Rimasi nella cappella a lungo, rapita dalla magica atmosfera sospesa, rituale. Ascoltai con trasporto il giovane pope leggere cantilenante una preghiera in poesia e i fedeli, stipati con me in quell’impensabile minuscolo spazio, ripeterne i versi cantando. Fui come stregata da quella canzone di Dio e non potevo quasi più ricordare che solo al di là della porta di legno esistesse anche un mondo rumoroso e rapido. L’aria odorava di candele, di cera e calore. 
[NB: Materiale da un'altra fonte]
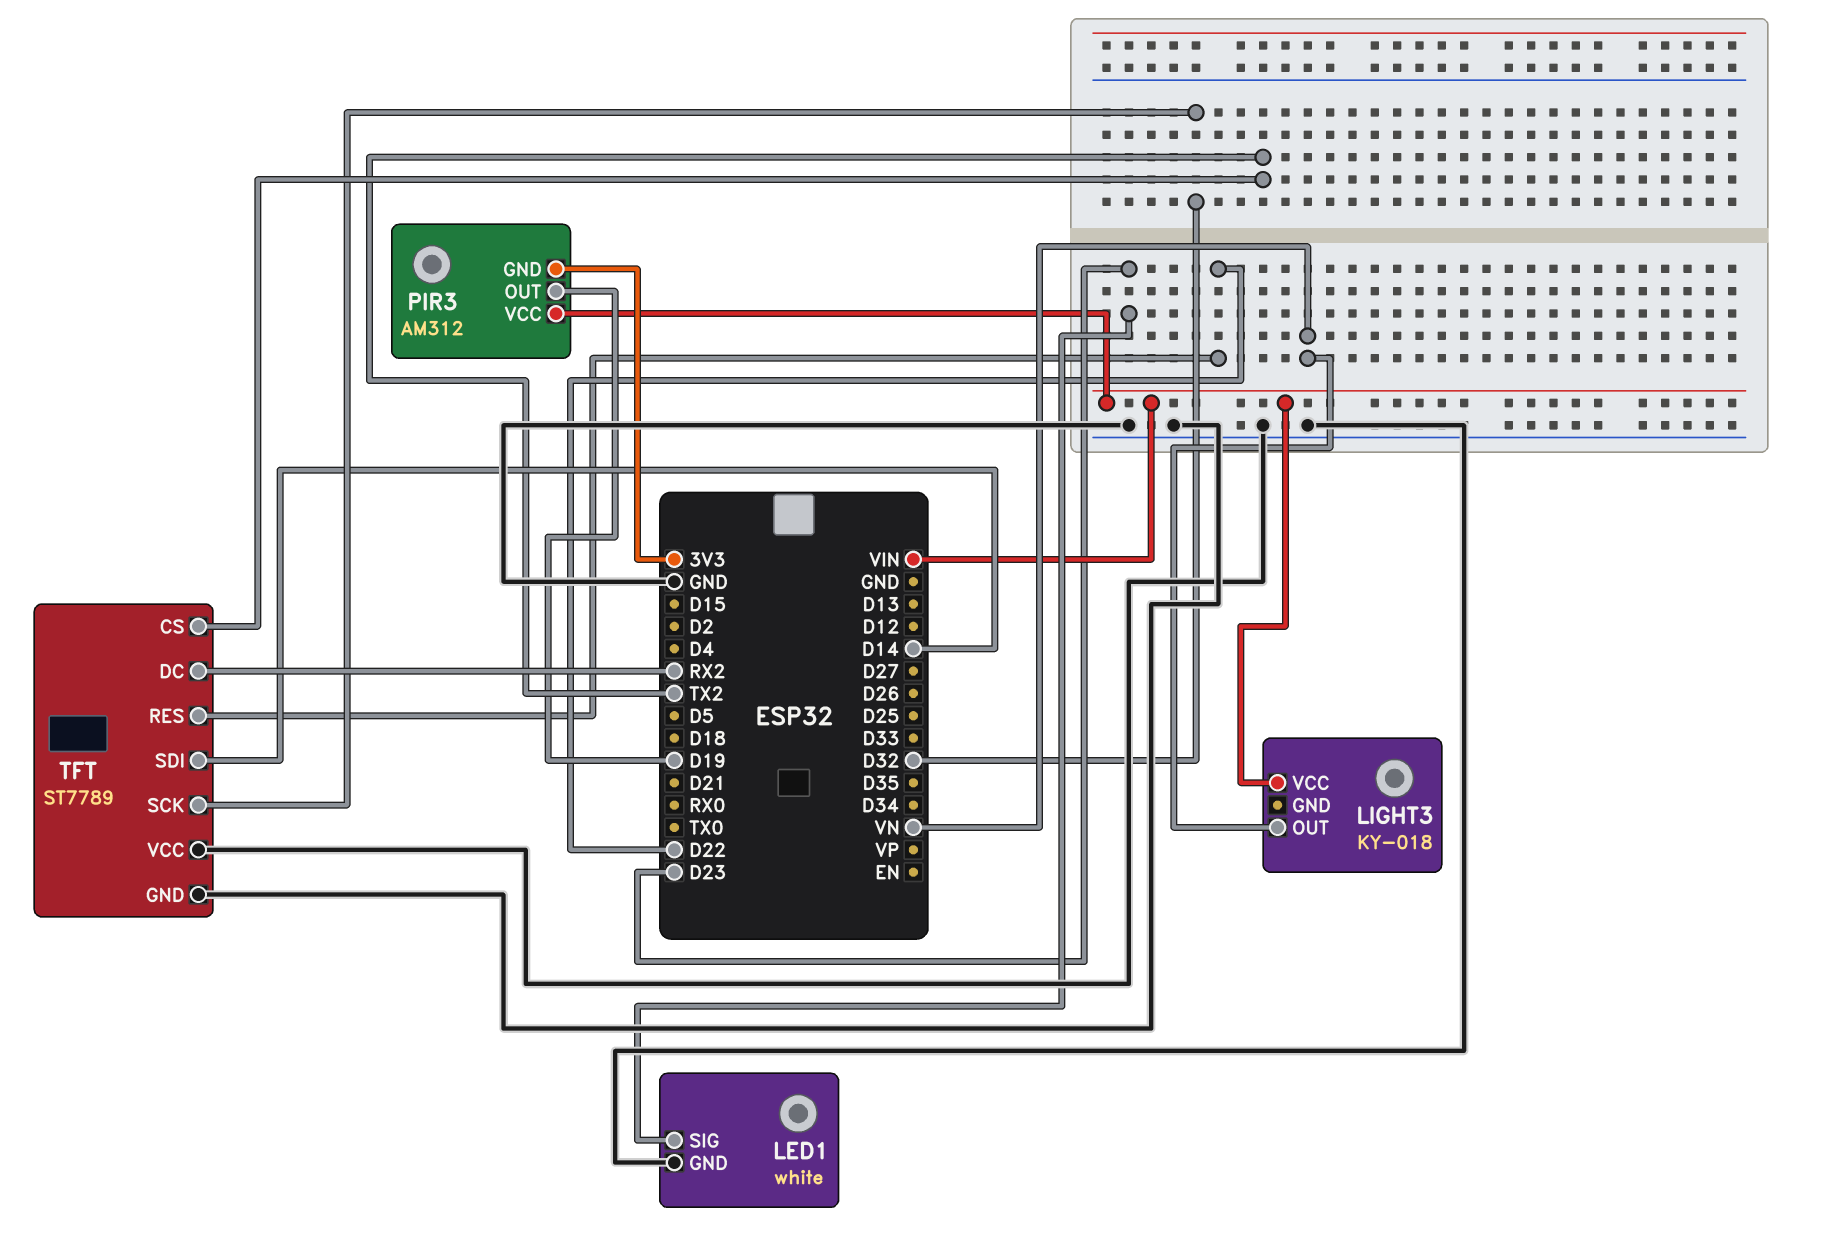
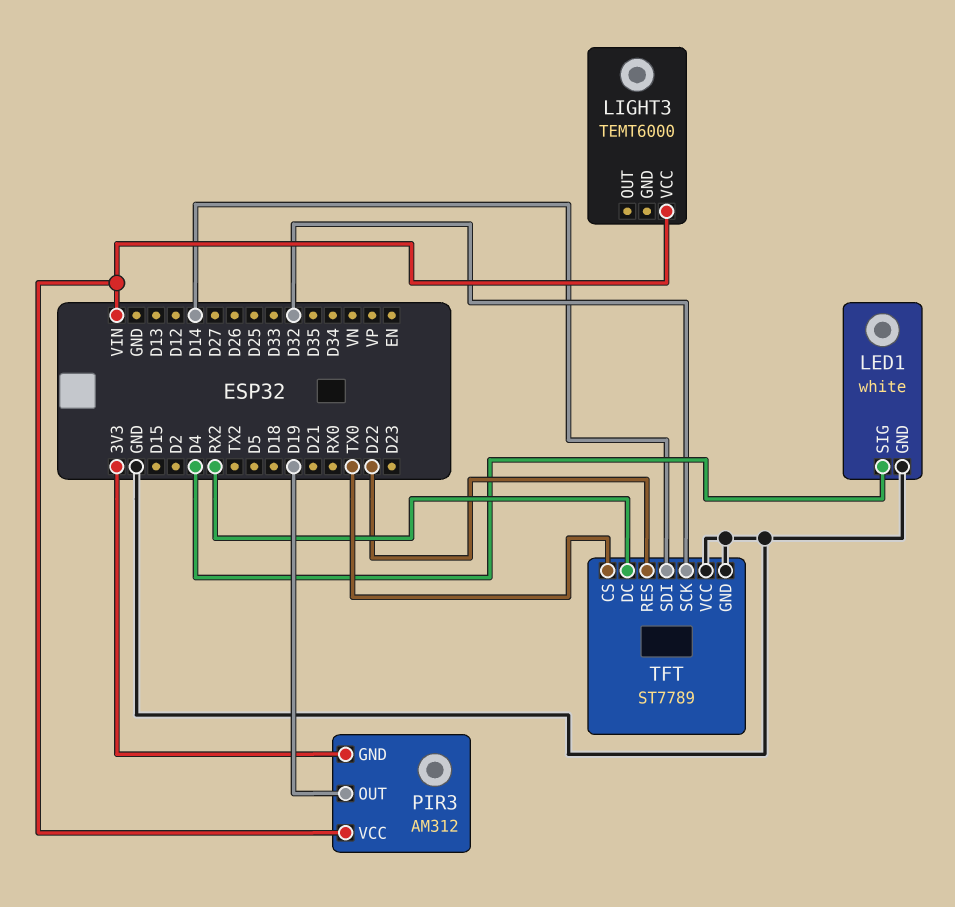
LED1 pin SIG: D23 -> D4
LIGHT3: KY-018 -> TEMT6000
LIGHT3 pin OUT: VN -> none
TFT pin CS: TX2 -> TX0

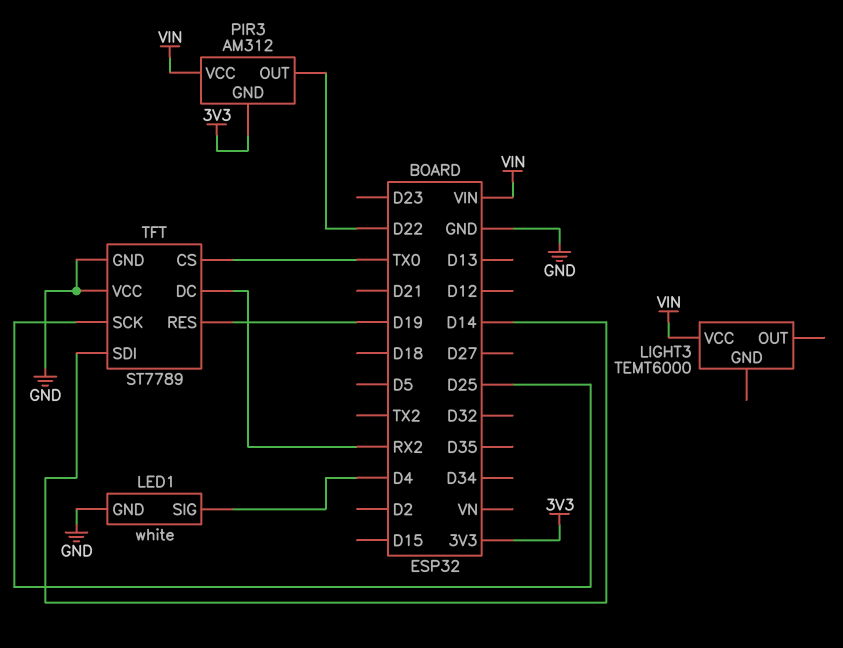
PIR3 pin OUT: D19 -> D22
TFT pin RES: D22 -> D19
TFT pin SCK: D32 -> D25

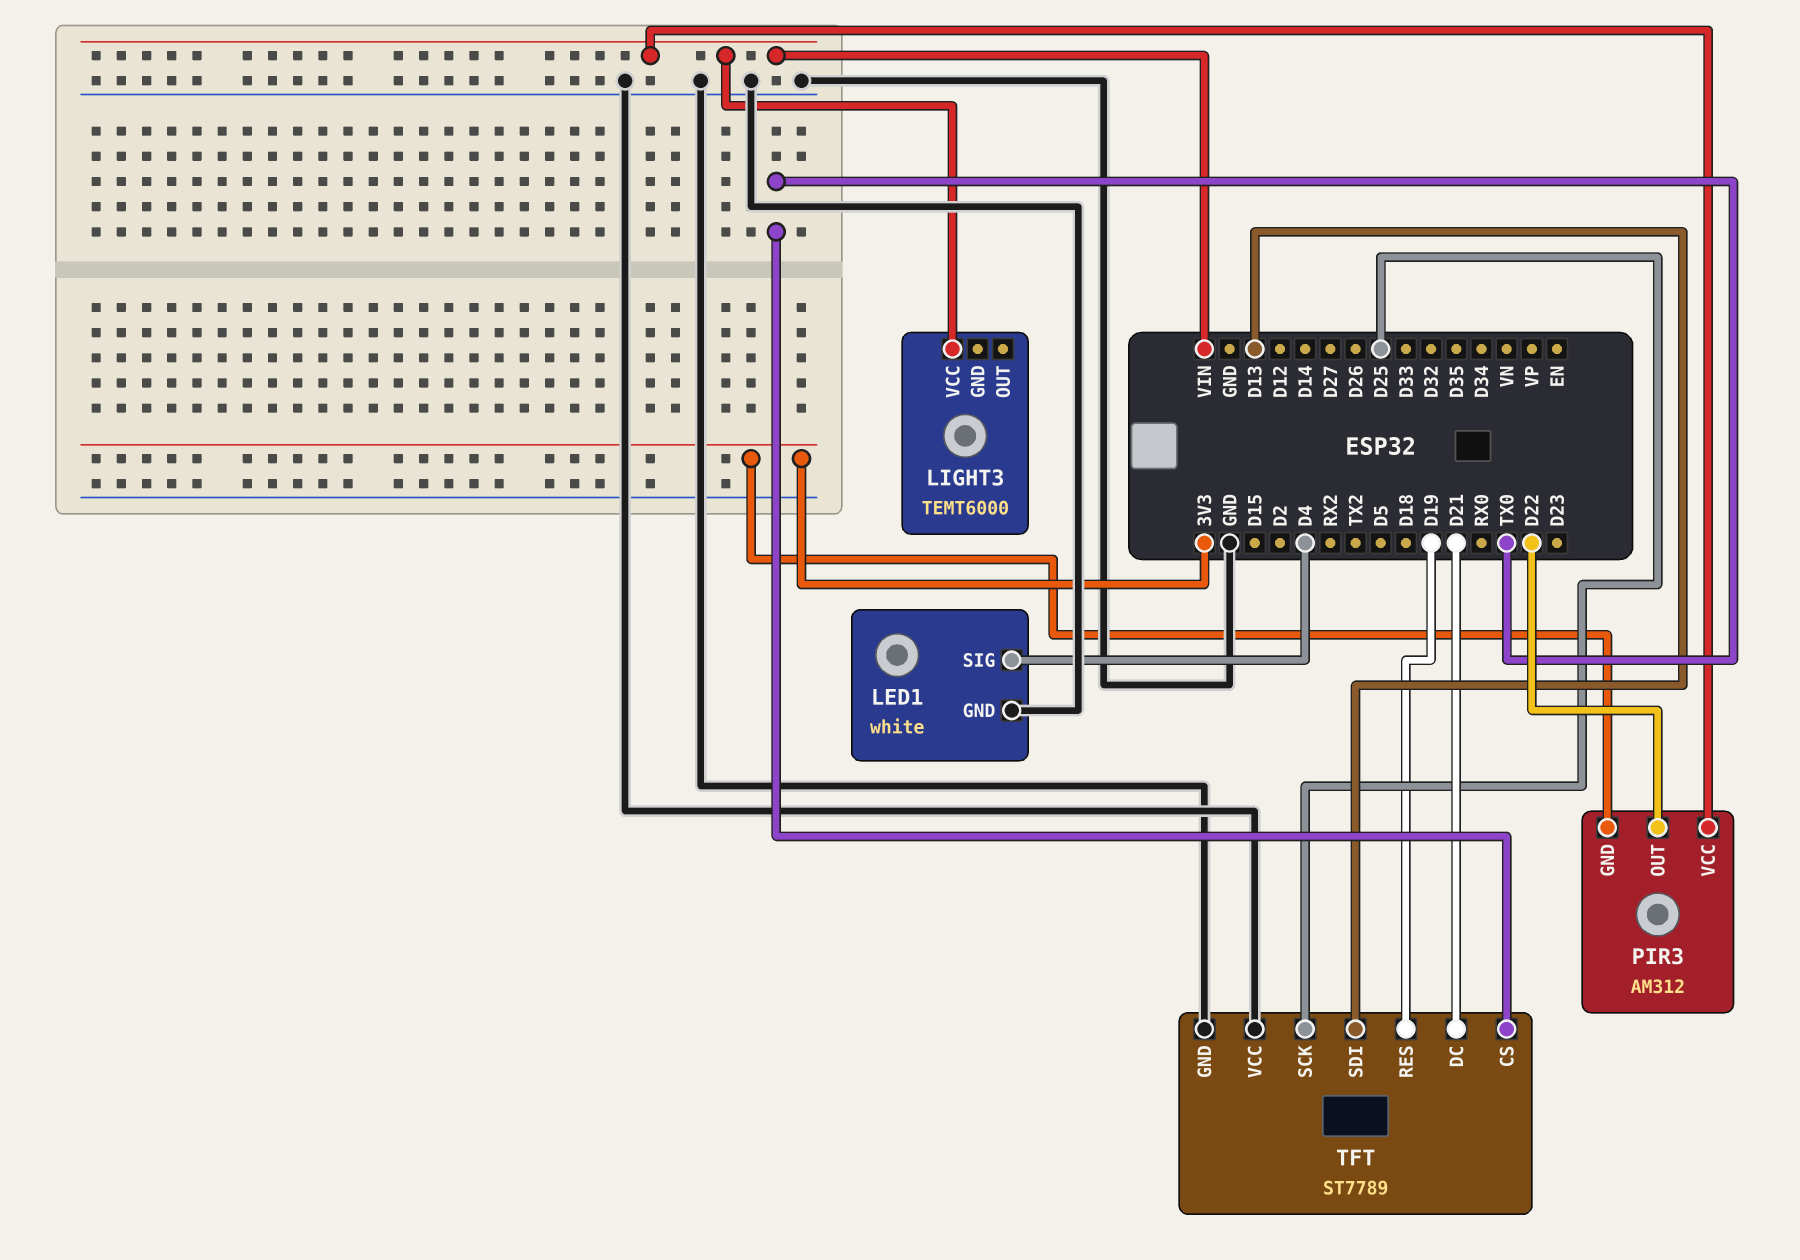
TFT pin DC: RX2 -> D21
TFT pin SDI: D14 -> D13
Può, viaggiatori, un dettaglio come questo, una cappellina così angusta e piena, restare tanto impresso nella memoria, quasi offuscando l’immensità di tutto il resto?

Forse sì, e non nella Mosca tagliente, dispettosa e arrogante, con la sua immensità smisurata, la sua alterigia svettante visibile ovunque, se solo si alza lo sguardo. No, non lì…

È possibile altrove, nella Mosca che viaggia oltre al tempo, che abbaglia di luce e di musiche arcane, che un po’ rende tristi ma poi vuol far pace e ti mostra qualcosa così, all’improvviso, un ristoro e un sollievo da cercare in eterno.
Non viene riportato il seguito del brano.